If companies don’t use a dedicated instance, Christiansen suggests requiring that the cloud provider perform a forensic analysis of the logs, separating your logs from those of the other tenants. Organizations should write this into the contract when they initially buy cloud services, he said.
Supply Chain Security
Finally, the NSA says the No. 4 vulnerability — supply chain security flaws — remain rare, and require highly sophisticated attackers. But many threat hunters and security vendors agree supply chain security risks are becoming more common and they expect to see these types of attacks increase this year.
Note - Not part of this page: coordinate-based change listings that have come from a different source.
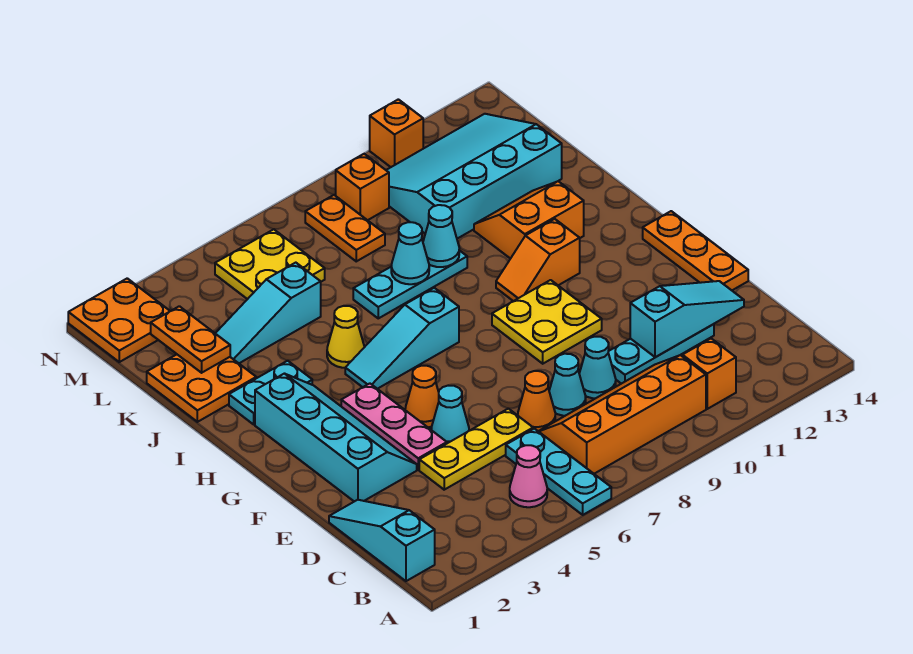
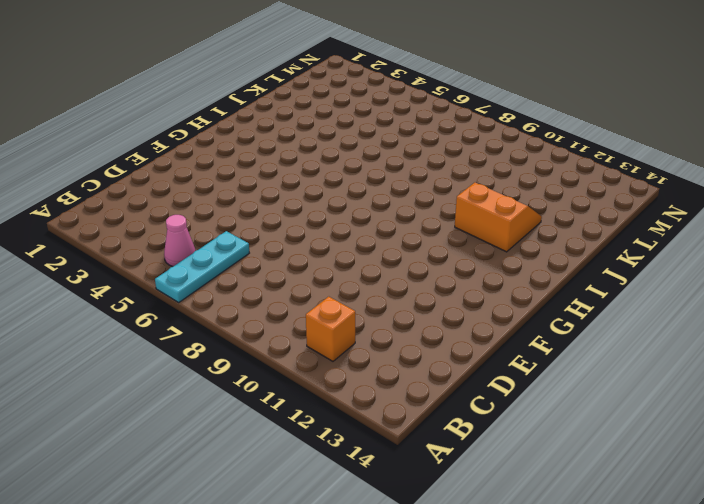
none -> cyan slope B1:D1 level 1 top B
none -> orange slope B7:C10 level 1 top B
none -> yellow plate D4:D6 level 1
none -> orange cone D7 level 1

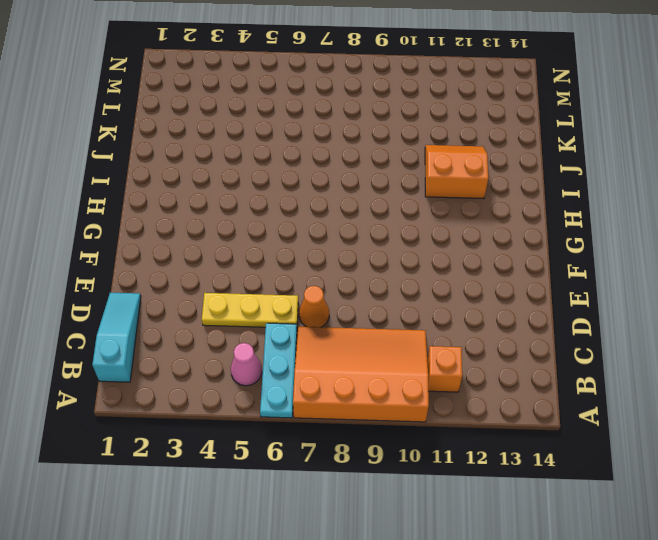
orange slope A7:C10 level 1 top A -> orange slope B7:C10 level 1 top B
none -> cyan cone D8 level 1
none -> cyan cone D9 level 1
none -> cyan plate D10:D12 level 1
none -> cyan slope E2:H3 level 1 top 2

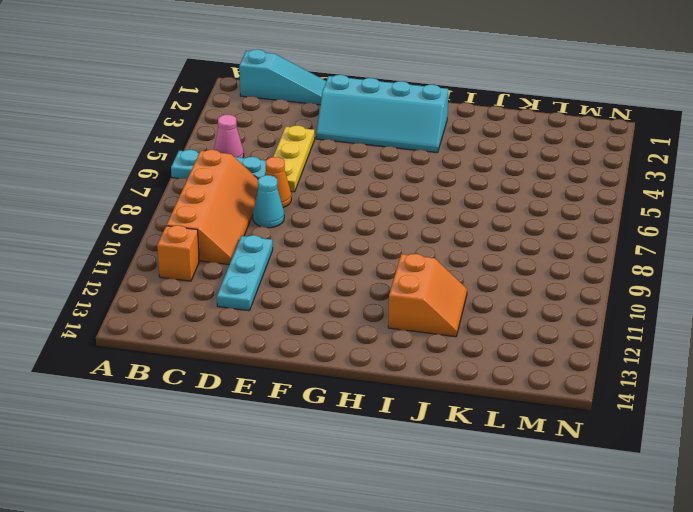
none -> cyan cone D9 level 1
none -> pink plate E4:G4 level 1
none -> cyan cone E5 level 1
none -> orange plate E14:G14 level 1

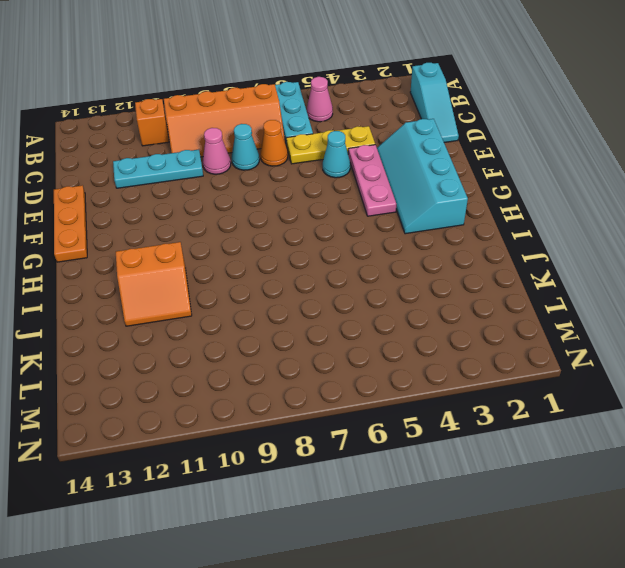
pink cone D9 level 1 -> cyan cone D9 level 1
none -> orange cone F5 level 1
none -> yellow plate F9:G10 level 1
none -> cyan slope H5:H7 level 1 top 7
none -> orange slope H10:H11 level 1 top 11

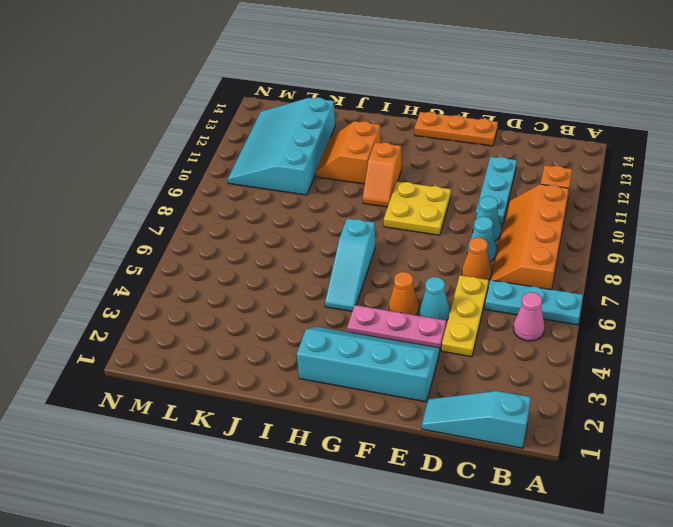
none -> cyan plate I2:I3 level 1
none -> yellow cone I5 level 1
none -> orange plate J1:K2 level 1
none -> cyan plate J7:J9 level 1

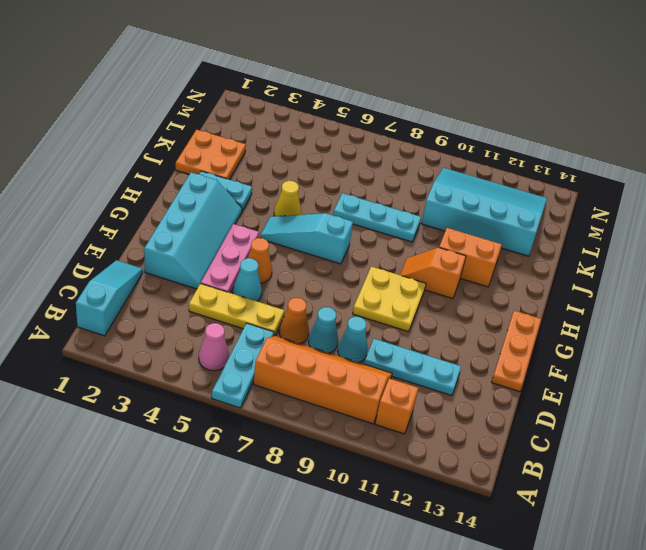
none -> cyan slope K3:K5 level 1 top 5
none -> yellow plate L5:M6 level 1
none -> orange plate L8:M8 level 1
none -> orange plate M1:N2 level 1

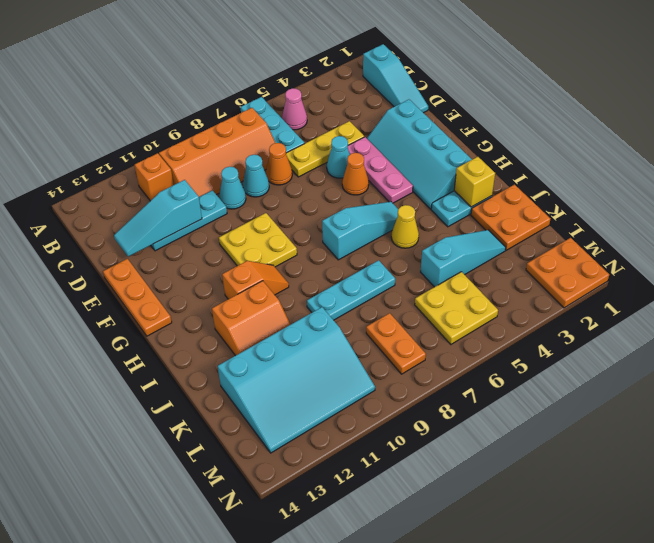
yellow brick I2 level 2 -> none
none -> orange brick M9 level 1
none -> orange brick N11 level 1
none -> cyan cone J8 level 2
none -> cyan cone J9 level 2

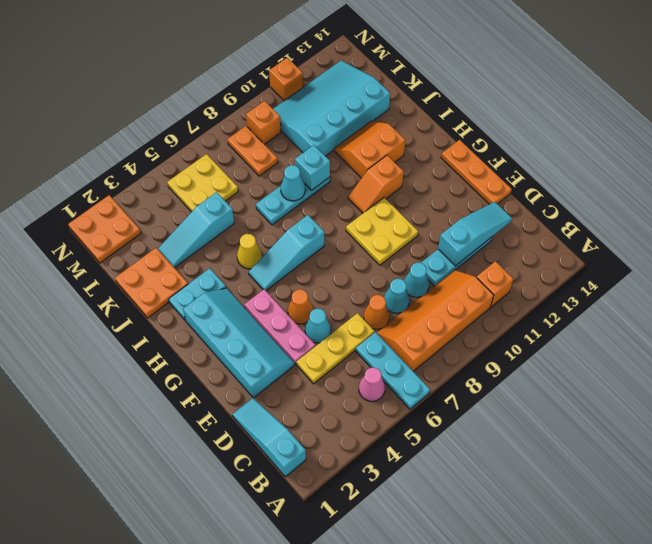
cyan brick J9 level 2 -> cyan cone J9 level 2
none -> orange plate K2:L2 level 2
Supply chain vulnerabilities include inside attackers, intentional flaws and backdoors in hardware and software, as well as companies’ partners and suppliers whose security may not by up to par, and thus, allow attackers to access their targets’ cloud resources via their suppliers’ networks.
Christiansen agrees that attackers need be pretty sophisticated to pull off a supply chain attack, but says he was surprised to see it rated rare.
“You think about the big corporations and they have done a really good job of fortifying their security,” he said. “But then when they go to a third party, the third party doesn’t have the same level of security, and that’s when you are seeing the weakest-link problem. We’ve seen this as far back as the Target breach. It’s a very big attack surface, and I believe that third parties are absolutely a target for state-sponsored attacks and organized attacks.”
While cloud service providers “mitigate the risk of inside attackers through controls such as role separation, two-person integrity for especially sensitive operations, and alerting on suspicious administrator activities,” enterprises can improve their security posture against supply chain compromise, the report says. This includes encrypting data at rest and in transit, and also selecting cloud offerings that have had critical components evaluated against National Information Assurance Partnership (NIAP) Protection Profiles (PPs).
You Can’t Secure What You Can’t See
Christiansen suggests the NSA report could have included a couple additional pieces of cloud security guidance.
“The real salient parts are the right ones, and those are the things companies should be looking at when they evaluate their security strategy,” he said. “But where it’s less obvious” is in companies’ multi- and hybrid-cloud environment, where organizations may run some workloads on AWS, others on Azure, and still others in a private cloud. “How do we bring all these multi-cloud threat detection tools and be able to monitor these different environments? That point got a little lost. You have to look at not just one cloud provider, but all the cloud providers, and bring those all together in a single pane of glass.”
He also suggests putting controls in place to ensure that the security and IT teams know when a business unit uses a company credit card to purchase a new cloud instance or even software-as-a-service. “A business unit could do this, load confidential information on it, and it would be completely insecure because we didn’t even know about,” Christiansen said. “You can’t do all those things in the [NSA] guidance if you don’t know about it.”
Meet with the procurement and financial groups to review credit card statements and look for cloud purchases, he said. And then, implement a policy that says “thou shalt not do this, enforce that policy, and educate your staff.”